Bellissimi forse non sono, con quei corpi a tubetto o secchiello da cui partono otto tentacoli e due braccia lunghe lunghe, cosparse di ventose, indispensabili per afferrare le prede. Eppure entrambi in cucina sanno farsi valere: calamaro e seppia hanno valori nutritivi del tutto simili ai pesci più nobili, sono magri e ricchi di proteine e anche il gusto non è da meno. Tendente al dolce si sposa magnificamente con tutti i sapori, specie se forti e sapidi come l'aglio, le olive, i capperi, le acciughe, i pomodori, il vino e molto altro. Distinguerli è facile.
La seppia
Lei, la seppia, ha il corpo più largo e breve. La forma segue infatti quella del grande osso bianco che siamo abituati a trovare sulle spiagge, così leggero da tenerla a galla. La si cucina in umido con sugo e piselli, oppure ripiena, in tegame o al forno. Polposa com'è, la carne è ideale anche tagliata a pezzetti e utilizzata per gli spiedini o in un corposo sugo per la pasta. Le seppie oggi si possono acquistare dal pescivendolo già pulite, a meno di voler adoperare l'inchiostro che, contenuto in una sacca nascosta tra le interiora, non ha eguali per sapore tra quelli degli altri molluschi (pure calamari, totani e polpi ne sono provvisti). In questo caso il corpo va inciso, aperto e svuotato delicatamente, facendo attenzione a non rompere la vescica (se ci sono, vale la pena recuperare anche le saporitissime uova), quindi la si spella. Da staccare è pure il ciuffo dei tentacoli, che si deve privare degli occhi; infine, facendo pressione, si spinge fuori il becco.
Il calamaro
Quanto a lui, il calamaro, è più affusolato e rosato, non ha ossi né inchiostri famosi, ma si fa onore per la bontà e la tenerezza (solo le ali sono callose, perciò da tritare e trasformare in ripieno).

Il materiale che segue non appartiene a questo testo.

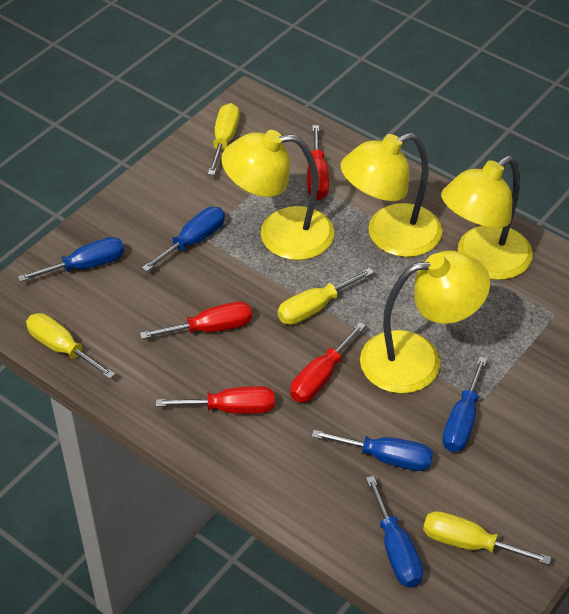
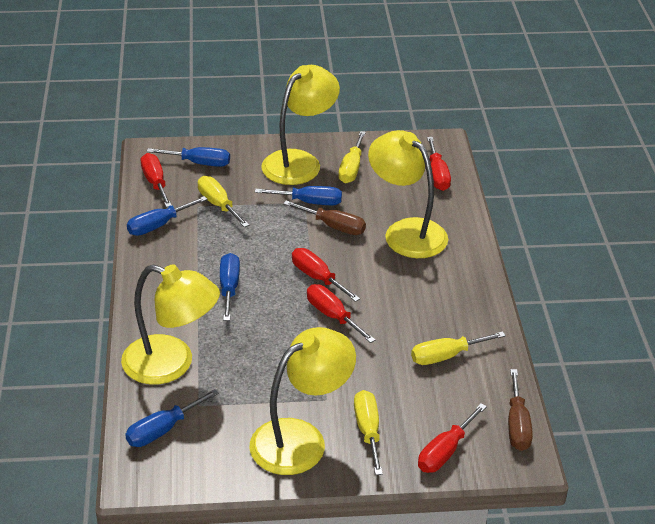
brown screwdriver: 0 -> 2
red screwdriver: 4 -> 5

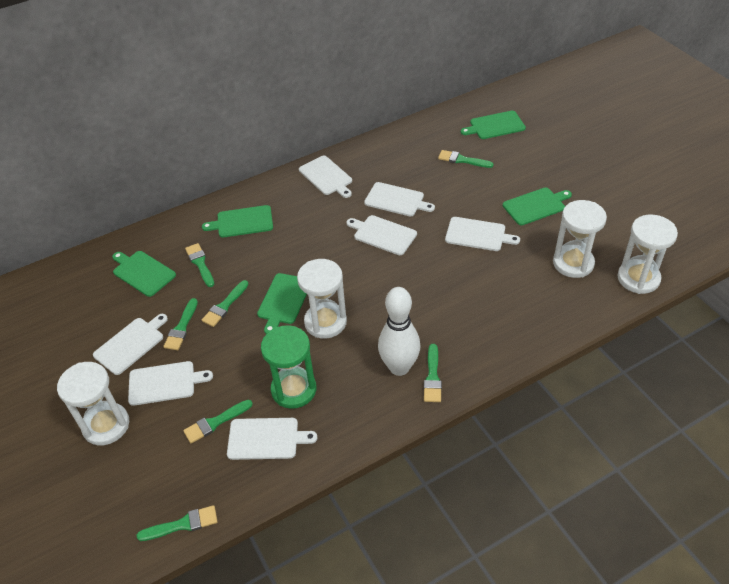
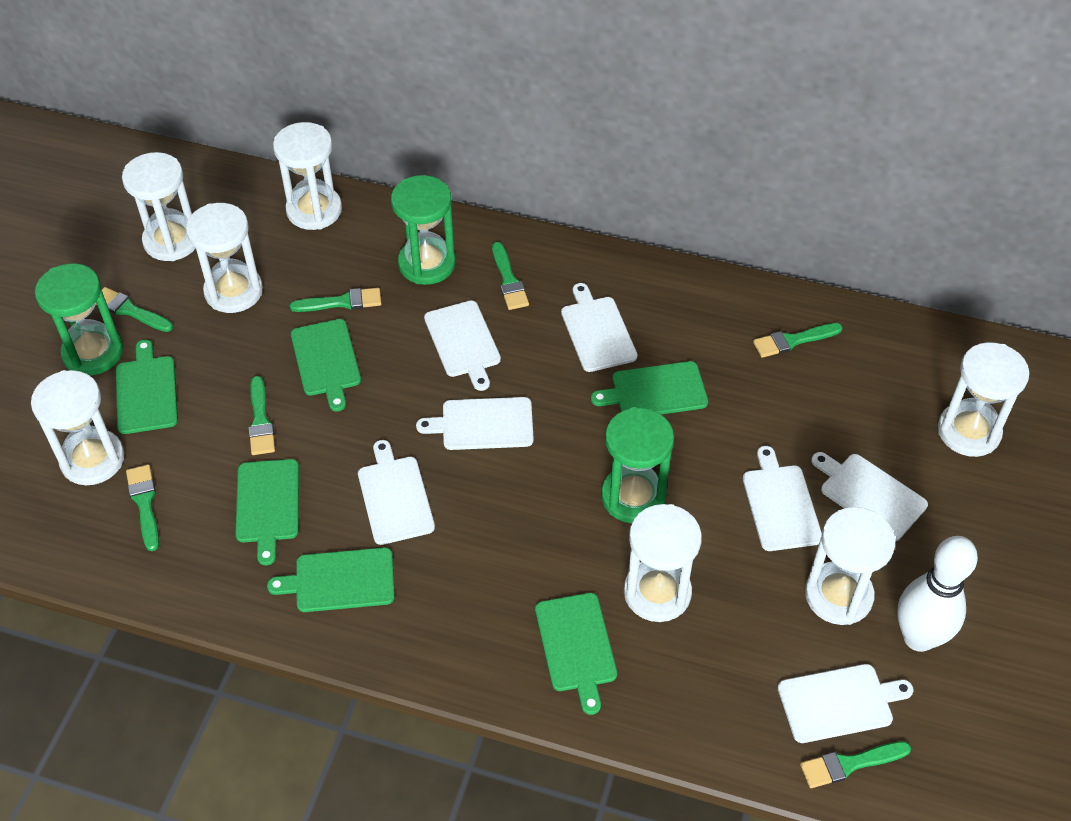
green cutting board: 5 -> 6
green hourglass: 1 -> 3
white hourglass: 4 -> 7

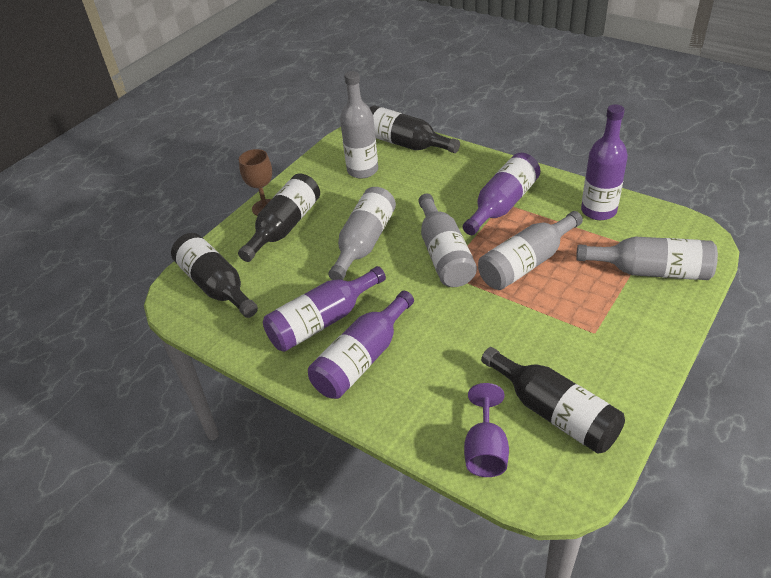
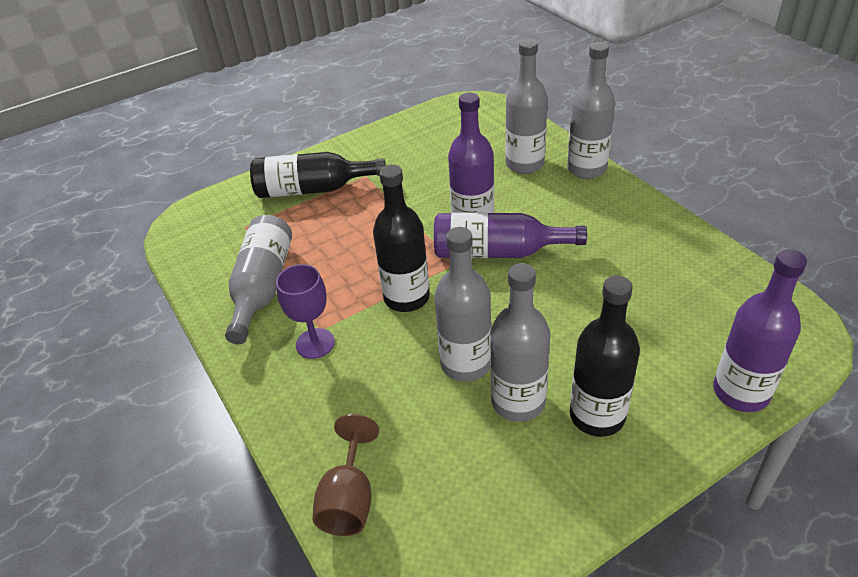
black bottle: 4 -> 3
purple bottle: 4 -> 3

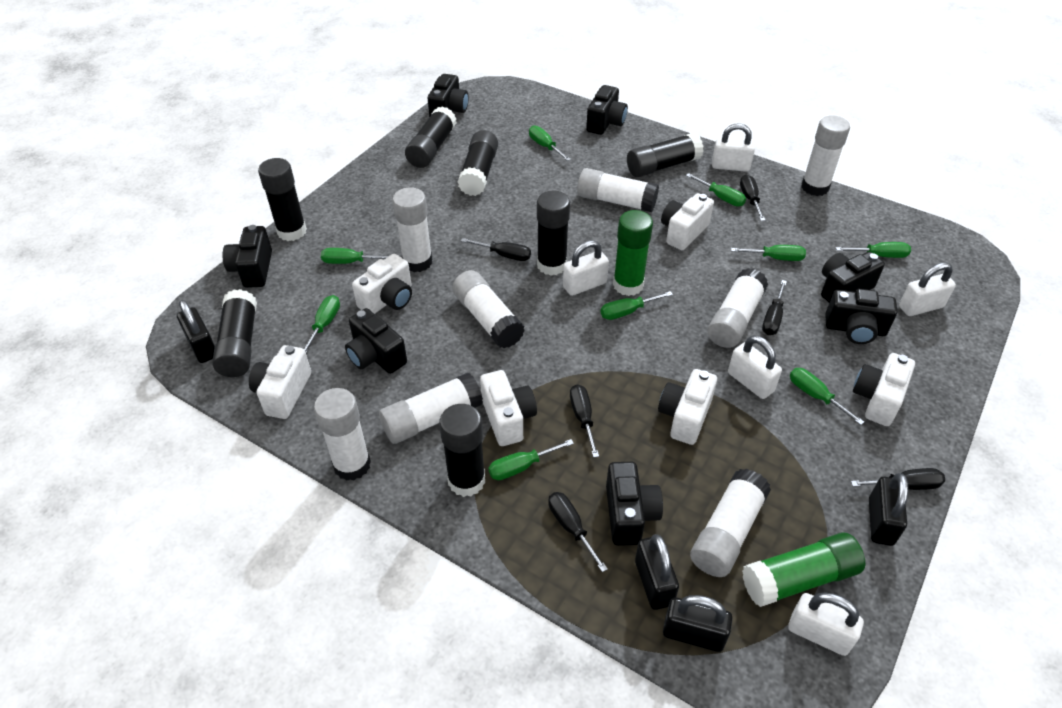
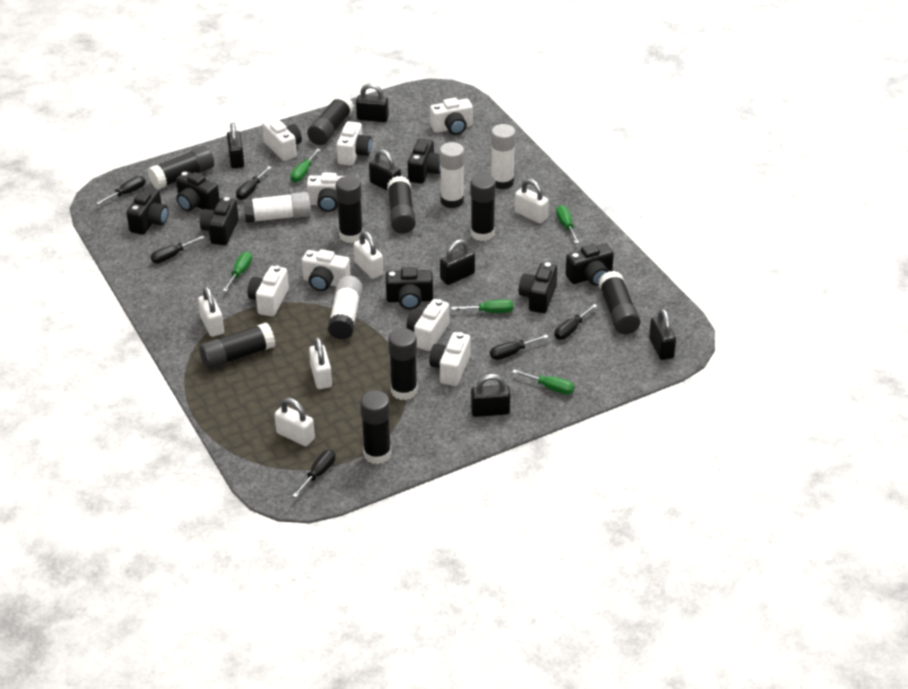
black glue stick: 7 -> 9
black padlock: 4 -> 6
green glue stick: 2 -> 0
green screwdriver: 9 -> 5
white camera: 6 -> 8
white glue stick: 8 -> 4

Con la sua forma cilindrica, è facilmente trasformabile nei classici anelli della frittura mista, ma dà soddisfazioni in tutte le preparazioni citate per la seppia, nonché solamente bollito o cotto al vapore e gustato in insalata, infarinato e rosolato, arrostito sulla brace. La semplicità della ricetta in effetti gli si addice più che ad altri molluschi, ma sottende un pericolo: cuocerlo troppo. Un calamaro lessato o saltato in padella per 5 minuti sarà molto piacevole, idem se cotto in forno per un quarto d'ora, ma dopo questo tempo rischia di diventare duro e gommoso. Niente paura però, proseguendo ulteriormente la cottura, tornerà buono. Per verificare in che fase vi trovate, abituatevi a bucarlo con uno stecchino e a individuare con sensibilità la sua texture ideale.